Analyst · ... Group. Please go ahead.

Not seen that -- we don't play in that market as Mike has pointed out; we don't put metal into the warehouse. We just don't notice the dynamics around the premium. But to answer your question; we are not close enough or have not seen that at this point in time.

Michael Bless

Analyst · ... Group. Please go ahead.

We're hearing the same rumors, speculation that you probably are. There is some speculation out there that yes, these fiscal (ph) premiums at the point where I might say; they break financing deal. But as Logan said; we're just not -- the answer is no, we don't have any evidence of it.

Unidentified Analyst

Analyst · ... Group. Please go ahead.

Okay. Thank you

Logan Kruger

Analyst · ... Group. Please go ahead.

Thank you for the question. Hi, Operator, any more questions.

Operator

Operator

(Operator Instructions). We have a question from the line David Rosenberg with Oaktree Capital Management. Please go ahead.

David Rosenberg - Oaktree Capital Management

Analyst

Hi guys, it's David.

Logan Kruger

Analyst

Hi, David.

David Rosenberg - Oaktree Capital Management

Analyst

I guess the question I have for you guys is somewhat related to questions that was just asked is; historically you've always said the natural hedge is about 23% and now that we've had some curtailments in the Hawesville contract is no longer tied to aluminum prices. Can you refresh that percentage for us?

Logan Kruger

Analyst

We all look at ... David so

Shelly Lair

Analyst

Yeah, I don't think it really have moved our backlog. you've lost Ravenswood would had a percentage, but then Hawesville, which doesn't have a percentage linkage ... percentage. So, I think that you're probably around the same level

Logan Kruger

Analyst

There was no linkage to Hawesville, it has not changed.

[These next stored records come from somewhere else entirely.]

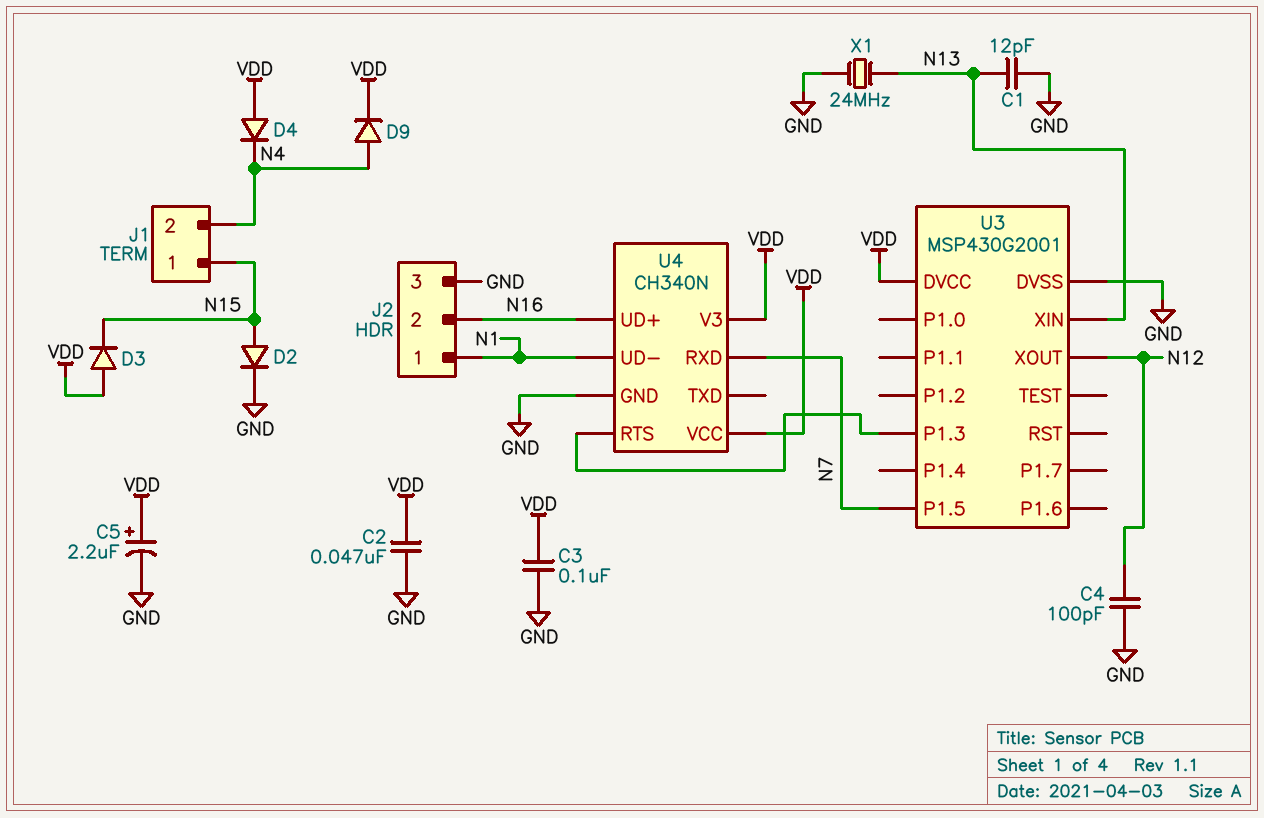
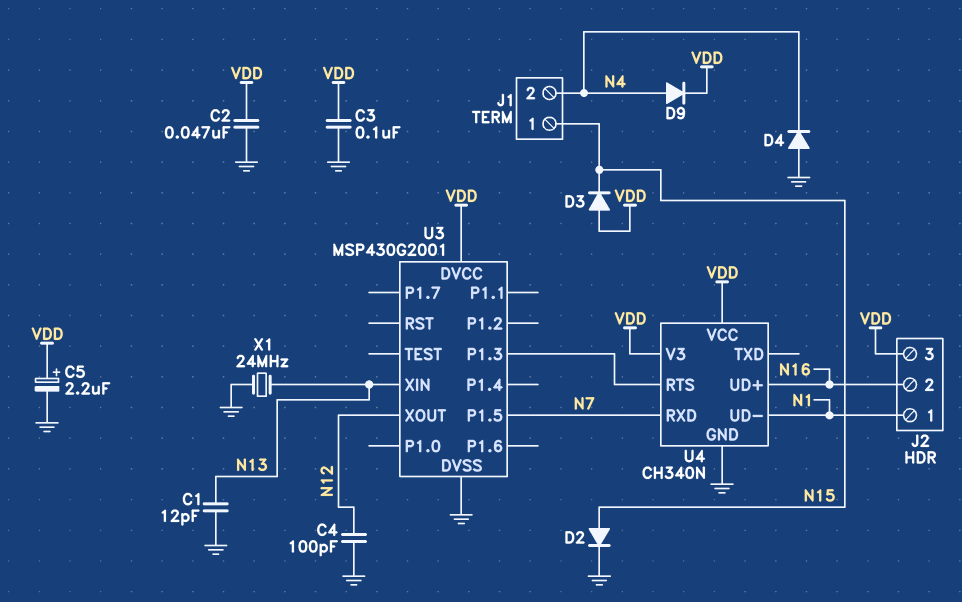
D4: diode (A VDD, K N4) -> diode (A GND, K N4)
J2 pin 3: GND -> VDD

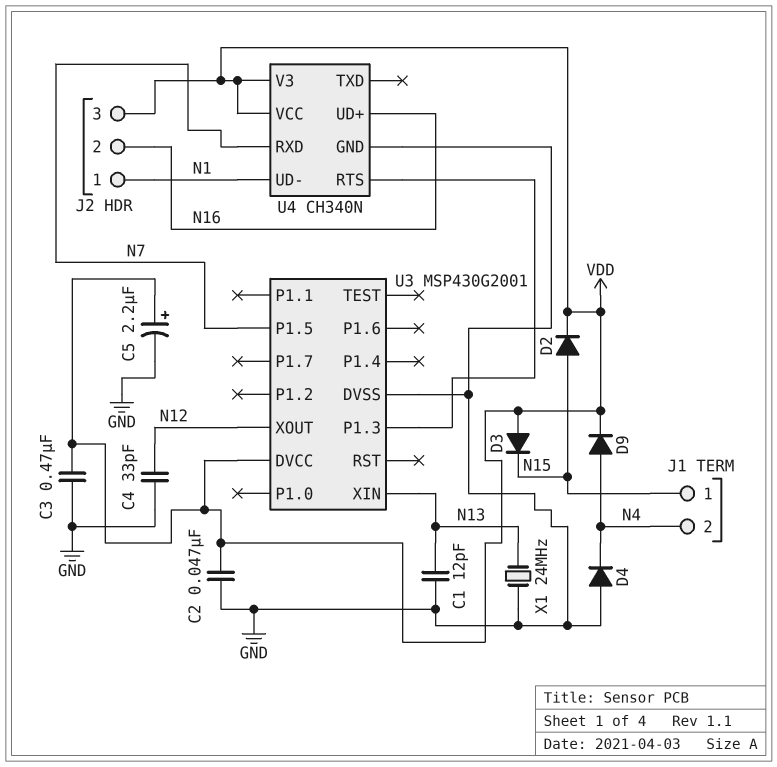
C3: 100nF (GND, VDD) -> 470nF (GND, VDD)
C4: 100pF (GND, N12) -> 33pF (GND, N12)
D2: diode (A N15, K GND) -> diode (A N15, K VDD)

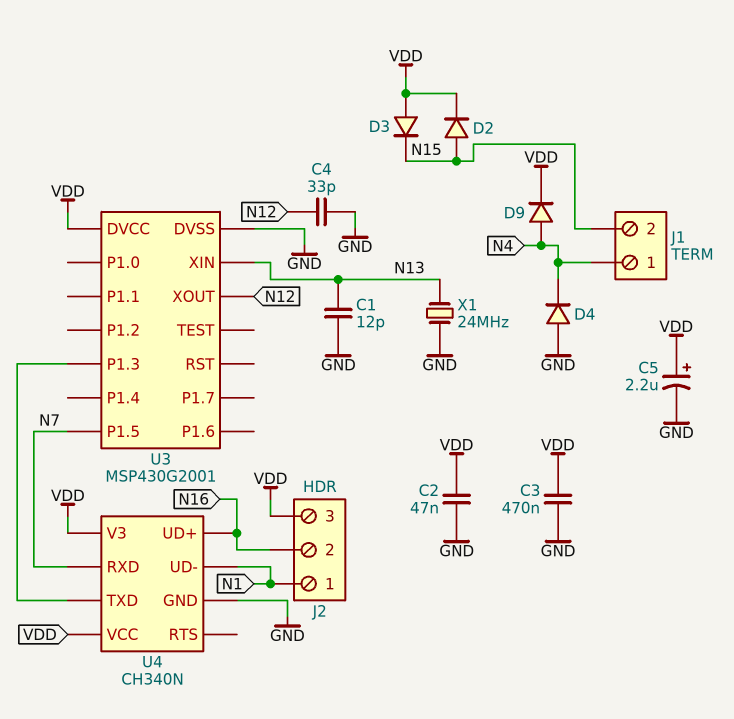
J1 pin 1: N15 -> N4
J1 pin 2: N4 -> N15
U4 pin RTS: U3/P1.3 -> none
U4 pin TXD: none -> U3/P1.3

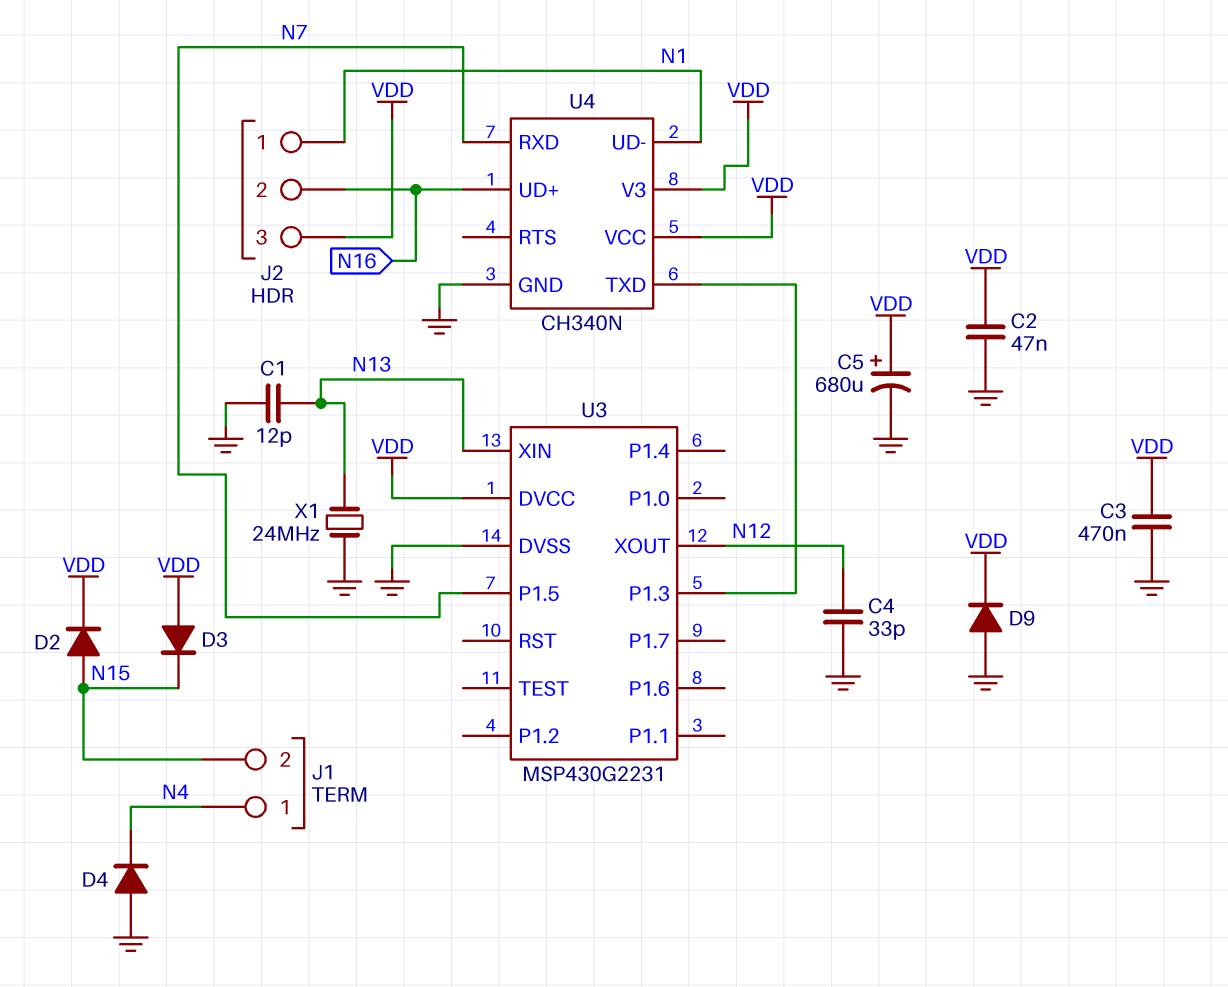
C5: 2.2uF (plus VDD, minus GND) -> 680uF (plus VDD, minus GND)
D9: diode (A N4, K VDD) -> diode (A GND, K VDD)
U3: MSP430G2001 -> MSP430G2231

There was no -- you may be thinking that there was a sort of derivative or second stage linkage at Ravenswood power contact to the LME. But as Hawesville, the power deal which strict before; now it's cost base.

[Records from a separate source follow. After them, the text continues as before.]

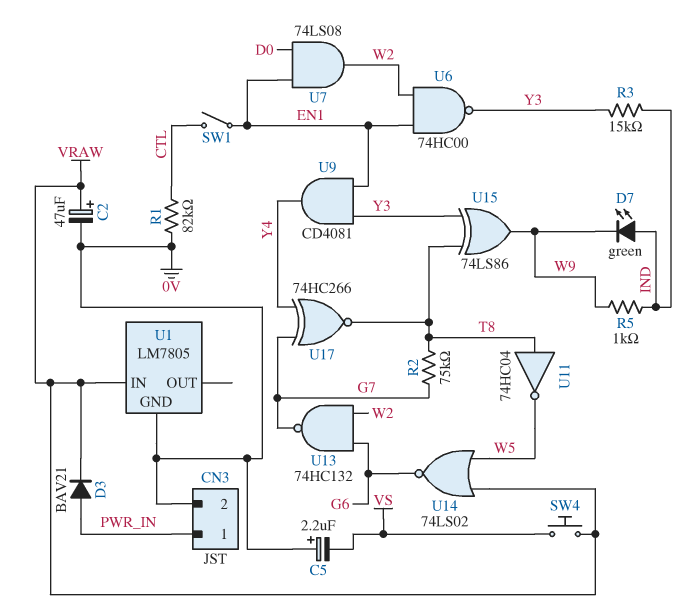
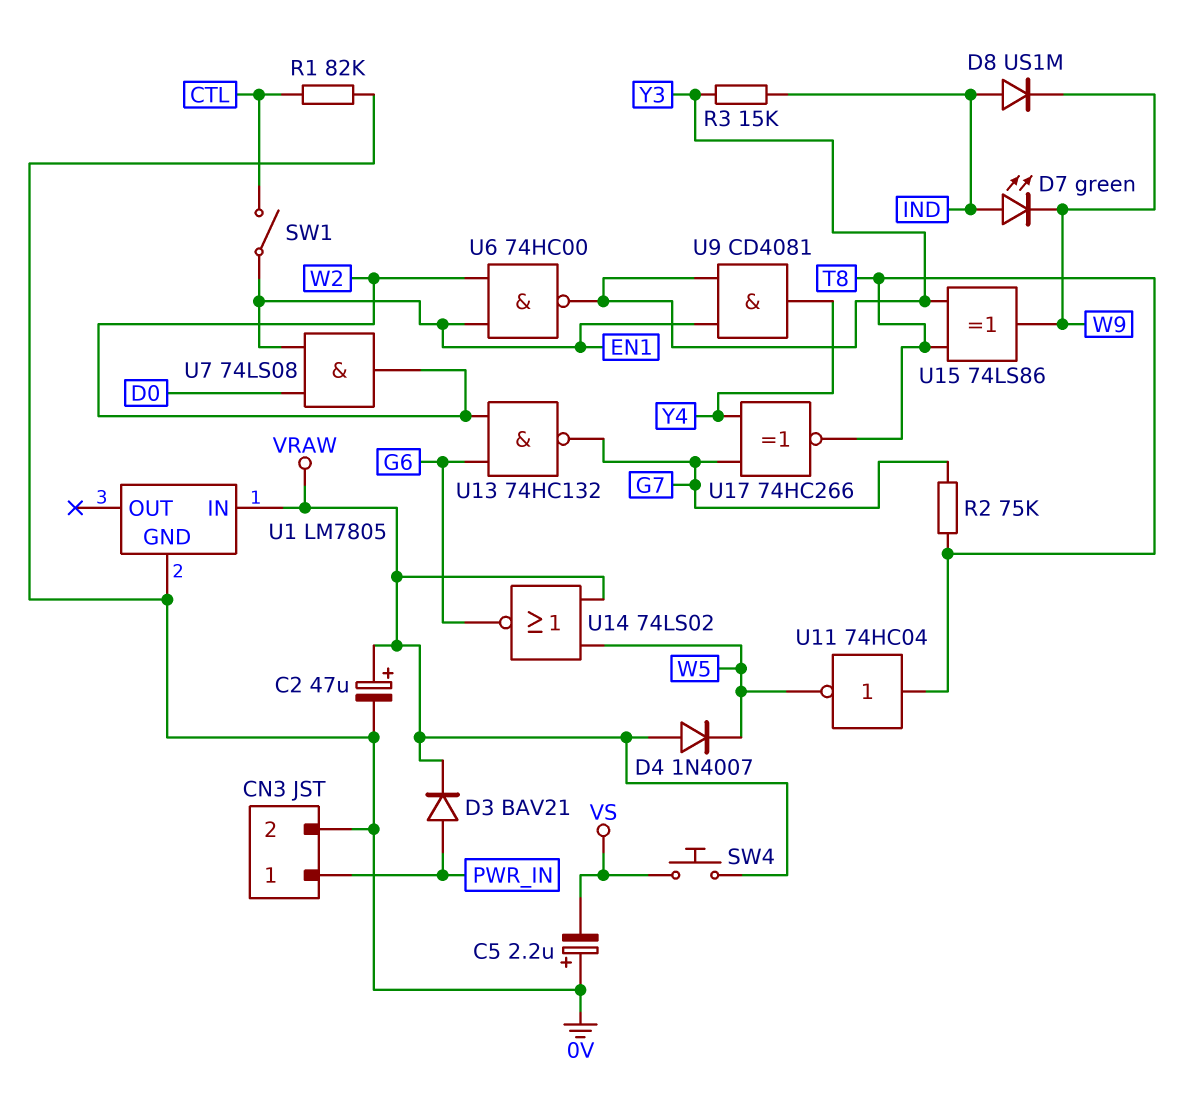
D4: none -> diode 1N4007 (A VRAW, K W5)
D8: none -> diode US1M (A IND, K W9)
R5: 1k (IND, W9) -> none

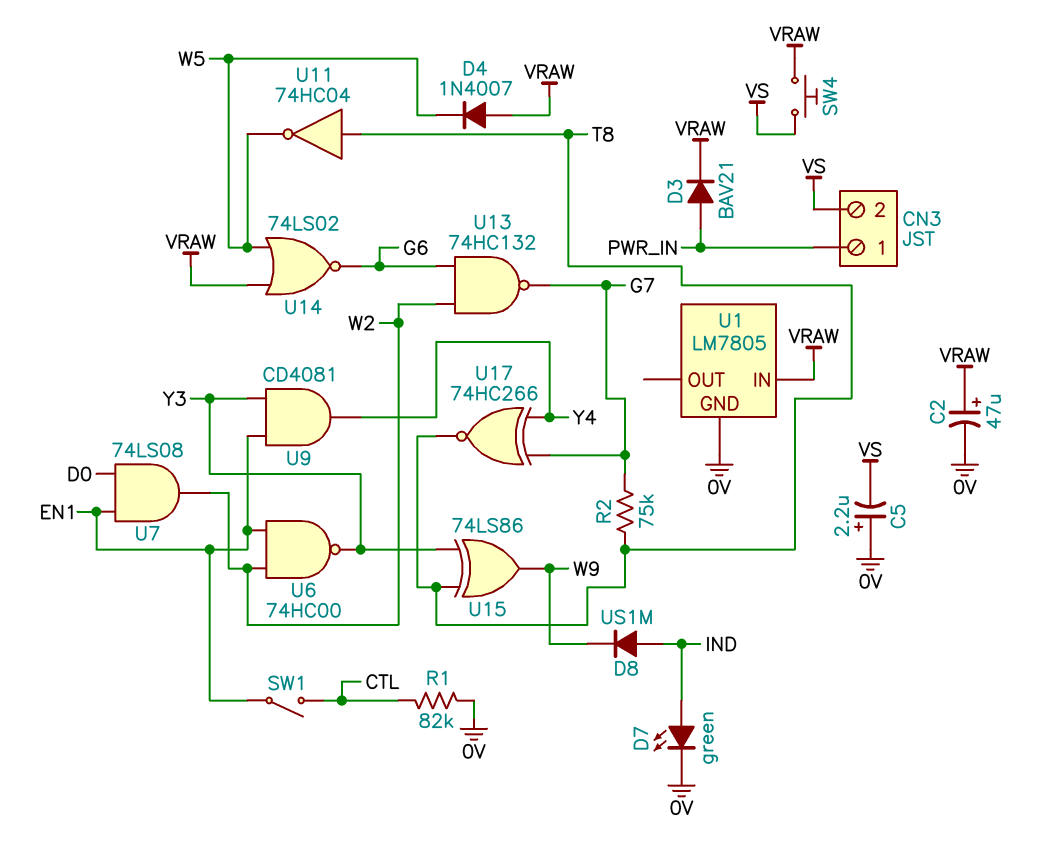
CN3 pin 2: 0V -> VS
D7: LED green (A IND, K W9) -> LED green (A IND, K 0V)
R3: 15k (IND, Y3) -> none

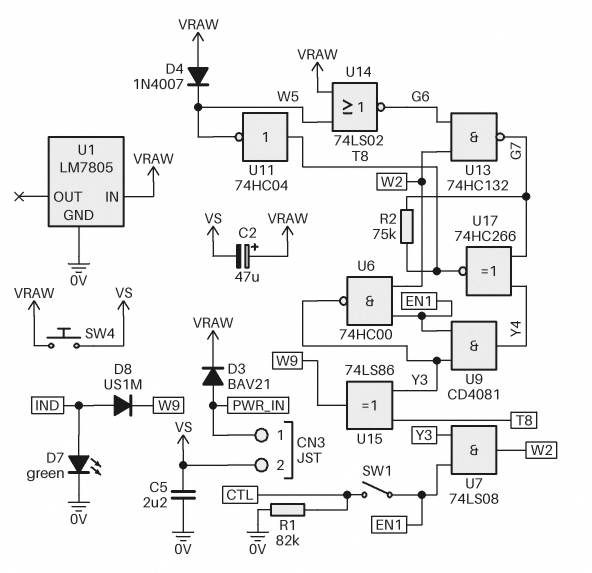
C2: 47uF (plus VRAW, minus 0V) -> 47uF (plus VRAW, minus VS)
C5: 2.2uF (plus 0V, minus VS) -> 2.2uF (0V, VS)
U7: AND 74LS08 (in D0, in EN1, out W2) -> AND 74LS08 (in EN1, in Y3, out W2)

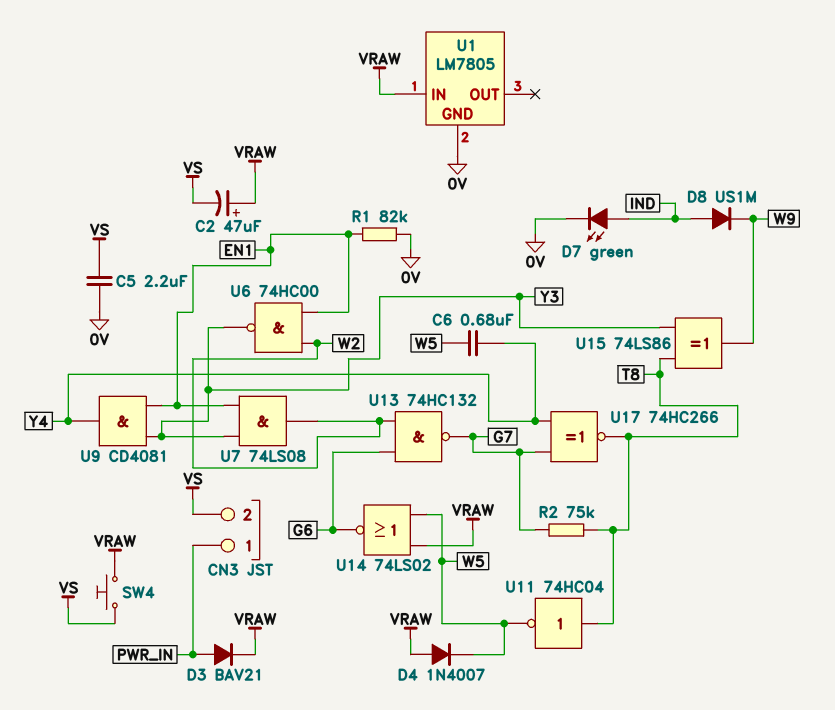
C6: none -> 680nF (W5, Y4)
R1: 82k (0V, CTL) -> 82k (0V, EN1)
SW1: switch (CTL, EN1) -> none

David Rosenberg - Oaktree Capital Management

Analyst

So we still think about it about 23% naturally hedged at about ...

Logan Kruger

Analyst

Yeah, ... Shelly is not ...

Shelly Lair

Analyst

You are right.

David Rosenberg - Oaktree Capital Management

Analyst

Okay. That's all I have. Thanks guys.

Logan Kruger

Analyst

Thanks, David. Good question though. Thank you.

Operator

Operator

There are no additional questions in queue. Please go ahead.

Logan Kruger

Analyst

Thank you very much everyone for taking the time to look into us today. We certainly are pleased with the operating performance and cash situation and looking at our liquidity. We continued to work very hard at improving the situation on all levels from the company and look forward to talking with you again soon. Thank you.

Operator

Operator

That does conclude our conference for today. Thank you for your participation and for using AT&T Executive Teleconference. You may now disconnect.